As the next step we will be working on building an automation framework that will be capable of creating the entire pipeline with all the customization that one can think of. The idea is to use the REST API support from VSTS.
Here is a glimpse of what we are working on!
VSTS provides REST APIs through which we can automate creation/managing if the resources/tasks in VSTS. Find the official documentation here
VSTS has also a CLI offering to carry out few tasks, but this is in an early stage now and does not allow us to manage all the resources in VSTS. For example, it does not allow you to create/manage build and release definitions in VSTS project. So to achieve this REST APIs are our only option at this point.
Below is an example of how to use the VSTS CLI to create a team project.
You have to download and install VSTS CLI in your laptop first. Click here to know the CLI installation/configuration procedure
Go to Security page and create a personal access token to allow access to your VSTS project from CLI. Personal access tokens can be used instead of a password to allow applications outside the browser access to the resources stored in your account.

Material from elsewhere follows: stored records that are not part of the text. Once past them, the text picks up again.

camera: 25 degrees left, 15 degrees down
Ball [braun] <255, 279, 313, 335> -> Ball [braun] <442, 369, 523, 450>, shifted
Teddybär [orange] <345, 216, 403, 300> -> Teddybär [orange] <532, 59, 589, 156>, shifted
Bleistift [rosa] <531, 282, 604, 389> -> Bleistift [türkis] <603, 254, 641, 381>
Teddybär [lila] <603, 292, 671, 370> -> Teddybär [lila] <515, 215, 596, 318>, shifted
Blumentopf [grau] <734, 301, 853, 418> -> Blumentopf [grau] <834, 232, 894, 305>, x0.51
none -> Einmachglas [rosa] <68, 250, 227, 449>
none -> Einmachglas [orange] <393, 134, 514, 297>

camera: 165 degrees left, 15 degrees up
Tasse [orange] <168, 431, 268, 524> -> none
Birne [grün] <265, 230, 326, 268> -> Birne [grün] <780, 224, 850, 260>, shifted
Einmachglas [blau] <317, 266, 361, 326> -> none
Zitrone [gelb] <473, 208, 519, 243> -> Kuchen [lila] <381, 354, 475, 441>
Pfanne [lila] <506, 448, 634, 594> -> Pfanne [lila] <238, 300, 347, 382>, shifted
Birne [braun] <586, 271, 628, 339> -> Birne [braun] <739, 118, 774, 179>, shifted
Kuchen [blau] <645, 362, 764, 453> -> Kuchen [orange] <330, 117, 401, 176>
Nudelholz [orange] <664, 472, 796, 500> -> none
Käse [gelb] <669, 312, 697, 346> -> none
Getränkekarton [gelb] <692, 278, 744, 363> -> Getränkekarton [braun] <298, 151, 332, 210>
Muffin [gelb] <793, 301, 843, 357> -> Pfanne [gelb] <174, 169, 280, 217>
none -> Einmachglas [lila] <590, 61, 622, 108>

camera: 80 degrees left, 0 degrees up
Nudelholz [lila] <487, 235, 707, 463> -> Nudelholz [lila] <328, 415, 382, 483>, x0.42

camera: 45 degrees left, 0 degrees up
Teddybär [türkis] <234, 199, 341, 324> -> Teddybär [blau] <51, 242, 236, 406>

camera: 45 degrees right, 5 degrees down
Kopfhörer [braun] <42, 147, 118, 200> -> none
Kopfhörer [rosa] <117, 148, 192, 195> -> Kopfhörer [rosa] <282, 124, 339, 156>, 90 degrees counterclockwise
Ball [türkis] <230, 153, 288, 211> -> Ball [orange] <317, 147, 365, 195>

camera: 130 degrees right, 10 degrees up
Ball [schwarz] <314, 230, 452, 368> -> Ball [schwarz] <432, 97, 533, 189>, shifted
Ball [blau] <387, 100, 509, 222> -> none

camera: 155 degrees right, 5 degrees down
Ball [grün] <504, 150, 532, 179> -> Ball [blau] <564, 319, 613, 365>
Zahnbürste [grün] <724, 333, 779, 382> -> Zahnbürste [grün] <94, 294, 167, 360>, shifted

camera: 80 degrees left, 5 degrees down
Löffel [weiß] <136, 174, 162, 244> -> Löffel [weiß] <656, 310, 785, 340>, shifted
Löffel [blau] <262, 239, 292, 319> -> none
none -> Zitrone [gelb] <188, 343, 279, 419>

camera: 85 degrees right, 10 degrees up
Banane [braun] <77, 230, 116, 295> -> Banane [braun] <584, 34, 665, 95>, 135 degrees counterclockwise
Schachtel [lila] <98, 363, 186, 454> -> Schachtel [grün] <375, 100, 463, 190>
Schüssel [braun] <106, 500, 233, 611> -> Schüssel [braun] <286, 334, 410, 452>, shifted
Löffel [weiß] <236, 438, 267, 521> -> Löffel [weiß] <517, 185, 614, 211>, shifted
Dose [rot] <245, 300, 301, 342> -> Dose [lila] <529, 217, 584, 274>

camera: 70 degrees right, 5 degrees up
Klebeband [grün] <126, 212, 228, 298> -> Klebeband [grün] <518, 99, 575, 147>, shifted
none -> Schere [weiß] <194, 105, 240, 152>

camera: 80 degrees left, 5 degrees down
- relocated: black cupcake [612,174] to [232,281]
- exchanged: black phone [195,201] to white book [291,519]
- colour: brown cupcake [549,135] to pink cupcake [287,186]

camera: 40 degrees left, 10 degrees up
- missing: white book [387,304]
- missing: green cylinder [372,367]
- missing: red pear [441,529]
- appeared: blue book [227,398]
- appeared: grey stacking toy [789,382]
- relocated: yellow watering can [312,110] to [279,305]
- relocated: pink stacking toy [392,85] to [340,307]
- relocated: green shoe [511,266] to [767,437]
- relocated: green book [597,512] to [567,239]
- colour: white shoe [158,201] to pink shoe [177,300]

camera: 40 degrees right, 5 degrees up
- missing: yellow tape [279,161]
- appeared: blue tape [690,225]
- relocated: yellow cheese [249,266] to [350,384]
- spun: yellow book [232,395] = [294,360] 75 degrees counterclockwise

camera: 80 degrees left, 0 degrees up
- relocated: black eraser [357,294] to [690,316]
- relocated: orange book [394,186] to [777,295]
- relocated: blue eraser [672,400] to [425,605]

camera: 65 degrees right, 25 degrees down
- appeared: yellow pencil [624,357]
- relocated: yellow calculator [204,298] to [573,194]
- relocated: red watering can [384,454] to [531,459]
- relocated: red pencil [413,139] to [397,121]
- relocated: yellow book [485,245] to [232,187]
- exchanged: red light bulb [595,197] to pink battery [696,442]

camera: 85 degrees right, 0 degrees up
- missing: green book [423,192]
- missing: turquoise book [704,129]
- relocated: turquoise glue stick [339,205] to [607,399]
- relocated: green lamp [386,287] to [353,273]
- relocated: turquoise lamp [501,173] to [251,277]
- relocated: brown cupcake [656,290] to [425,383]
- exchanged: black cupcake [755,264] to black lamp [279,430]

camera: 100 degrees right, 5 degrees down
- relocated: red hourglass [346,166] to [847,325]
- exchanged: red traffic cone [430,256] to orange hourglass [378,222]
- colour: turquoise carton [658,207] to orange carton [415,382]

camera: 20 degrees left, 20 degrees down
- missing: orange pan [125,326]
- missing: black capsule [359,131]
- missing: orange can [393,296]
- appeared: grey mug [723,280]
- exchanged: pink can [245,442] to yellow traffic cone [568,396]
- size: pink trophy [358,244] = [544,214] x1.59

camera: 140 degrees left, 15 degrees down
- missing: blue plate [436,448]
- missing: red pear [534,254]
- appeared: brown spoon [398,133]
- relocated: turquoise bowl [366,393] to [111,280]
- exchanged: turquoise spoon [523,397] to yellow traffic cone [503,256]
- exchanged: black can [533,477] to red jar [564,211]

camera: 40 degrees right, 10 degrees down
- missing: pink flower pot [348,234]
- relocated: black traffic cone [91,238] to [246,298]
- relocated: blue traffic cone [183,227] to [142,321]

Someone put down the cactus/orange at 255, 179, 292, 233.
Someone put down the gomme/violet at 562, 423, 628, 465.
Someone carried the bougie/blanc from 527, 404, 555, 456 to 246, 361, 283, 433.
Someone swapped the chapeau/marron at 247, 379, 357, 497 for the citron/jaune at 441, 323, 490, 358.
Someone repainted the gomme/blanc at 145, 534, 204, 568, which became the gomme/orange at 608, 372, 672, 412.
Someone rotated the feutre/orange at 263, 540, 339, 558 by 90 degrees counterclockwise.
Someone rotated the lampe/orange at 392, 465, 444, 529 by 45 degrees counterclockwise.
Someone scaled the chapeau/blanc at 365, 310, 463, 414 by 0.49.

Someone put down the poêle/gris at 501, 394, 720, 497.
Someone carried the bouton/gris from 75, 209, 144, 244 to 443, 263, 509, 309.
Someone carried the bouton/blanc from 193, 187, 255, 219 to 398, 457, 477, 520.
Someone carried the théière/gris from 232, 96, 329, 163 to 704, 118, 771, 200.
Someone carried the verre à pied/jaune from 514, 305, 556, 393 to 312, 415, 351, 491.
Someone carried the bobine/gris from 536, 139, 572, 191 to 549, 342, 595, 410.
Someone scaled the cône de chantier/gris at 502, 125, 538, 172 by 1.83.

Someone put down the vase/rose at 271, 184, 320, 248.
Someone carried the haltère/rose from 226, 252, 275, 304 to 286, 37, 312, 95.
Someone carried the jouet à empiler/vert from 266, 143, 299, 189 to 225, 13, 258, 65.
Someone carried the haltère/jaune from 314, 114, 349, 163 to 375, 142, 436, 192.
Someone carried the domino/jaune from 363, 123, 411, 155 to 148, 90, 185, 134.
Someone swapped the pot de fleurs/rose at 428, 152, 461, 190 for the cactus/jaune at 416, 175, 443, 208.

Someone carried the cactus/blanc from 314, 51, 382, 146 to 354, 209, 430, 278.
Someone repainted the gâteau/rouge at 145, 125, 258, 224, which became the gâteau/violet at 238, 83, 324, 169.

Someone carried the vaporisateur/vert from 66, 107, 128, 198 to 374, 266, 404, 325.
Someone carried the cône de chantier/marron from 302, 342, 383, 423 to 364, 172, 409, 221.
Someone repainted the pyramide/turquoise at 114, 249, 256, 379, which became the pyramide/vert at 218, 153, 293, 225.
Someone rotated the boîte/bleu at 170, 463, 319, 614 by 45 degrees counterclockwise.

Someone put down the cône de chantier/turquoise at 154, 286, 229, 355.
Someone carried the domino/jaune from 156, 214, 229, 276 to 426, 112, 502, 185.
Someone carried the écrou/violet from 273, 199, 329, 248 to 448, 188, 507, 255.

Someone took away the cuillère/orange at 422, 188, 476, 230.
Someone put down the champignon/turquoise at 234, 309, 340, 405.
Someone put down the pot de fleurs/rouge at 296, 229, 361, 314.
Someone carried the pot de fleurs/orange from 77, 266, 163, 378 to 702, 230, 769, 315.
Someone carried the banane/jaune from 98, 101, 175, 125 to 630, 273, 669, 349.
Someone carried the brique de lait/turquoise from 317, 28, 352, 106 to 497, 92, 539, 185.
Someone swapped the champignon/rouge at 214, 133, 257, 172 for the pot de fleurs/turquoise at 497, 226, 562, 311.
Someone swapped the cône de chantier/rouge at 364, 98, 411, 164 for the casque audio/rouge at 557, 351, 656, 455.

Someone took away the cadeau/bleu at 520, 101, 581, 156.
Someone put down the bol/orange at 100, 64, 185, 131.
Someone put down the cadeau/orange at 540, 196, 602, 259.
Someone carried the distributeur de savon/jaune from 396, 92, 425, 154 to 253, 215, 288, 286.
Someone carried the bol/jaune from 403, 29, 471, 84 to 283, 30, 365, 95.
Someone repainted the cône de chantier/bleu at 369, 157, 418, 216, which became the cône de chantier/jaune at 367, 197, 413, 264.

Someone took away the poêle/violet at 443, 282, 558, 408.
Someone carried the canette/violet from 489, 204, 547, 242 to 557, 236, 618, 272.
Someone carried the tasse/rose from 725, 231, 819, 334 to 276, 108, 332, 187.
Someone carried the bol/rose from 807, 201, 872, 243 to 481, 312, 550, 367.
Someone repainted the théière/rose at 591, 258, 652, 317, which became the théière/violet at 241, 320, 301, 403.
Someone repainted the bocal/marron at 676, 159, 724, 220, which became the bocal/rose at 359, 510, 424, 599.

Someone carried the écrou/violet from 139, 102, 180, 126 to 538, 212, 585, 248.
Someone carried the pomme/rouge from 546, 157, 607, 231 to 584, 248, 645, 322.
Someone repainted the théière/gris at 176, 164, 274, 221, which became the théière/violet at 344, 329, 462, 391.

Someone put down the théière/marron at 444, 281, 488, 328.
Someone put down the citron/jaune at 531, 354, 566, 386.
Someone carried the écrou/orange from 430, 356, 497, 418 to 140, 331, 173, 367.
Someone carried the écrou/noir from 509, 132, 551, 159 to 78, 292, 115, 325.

Now authenticate to your account using this token:
vsts login — instance https://MYACCOUNT.visualstudio.com — token MYTOKEN
Now to create the project:
vsts project create — name
[ — description]
[ — detect {off, on}]
[ — instance]
[ — open-browser]
[ — process]
[ — source-control {git, tfvc}]
Where — name is a required parameter, others are optional parameters. Find the official documentation here.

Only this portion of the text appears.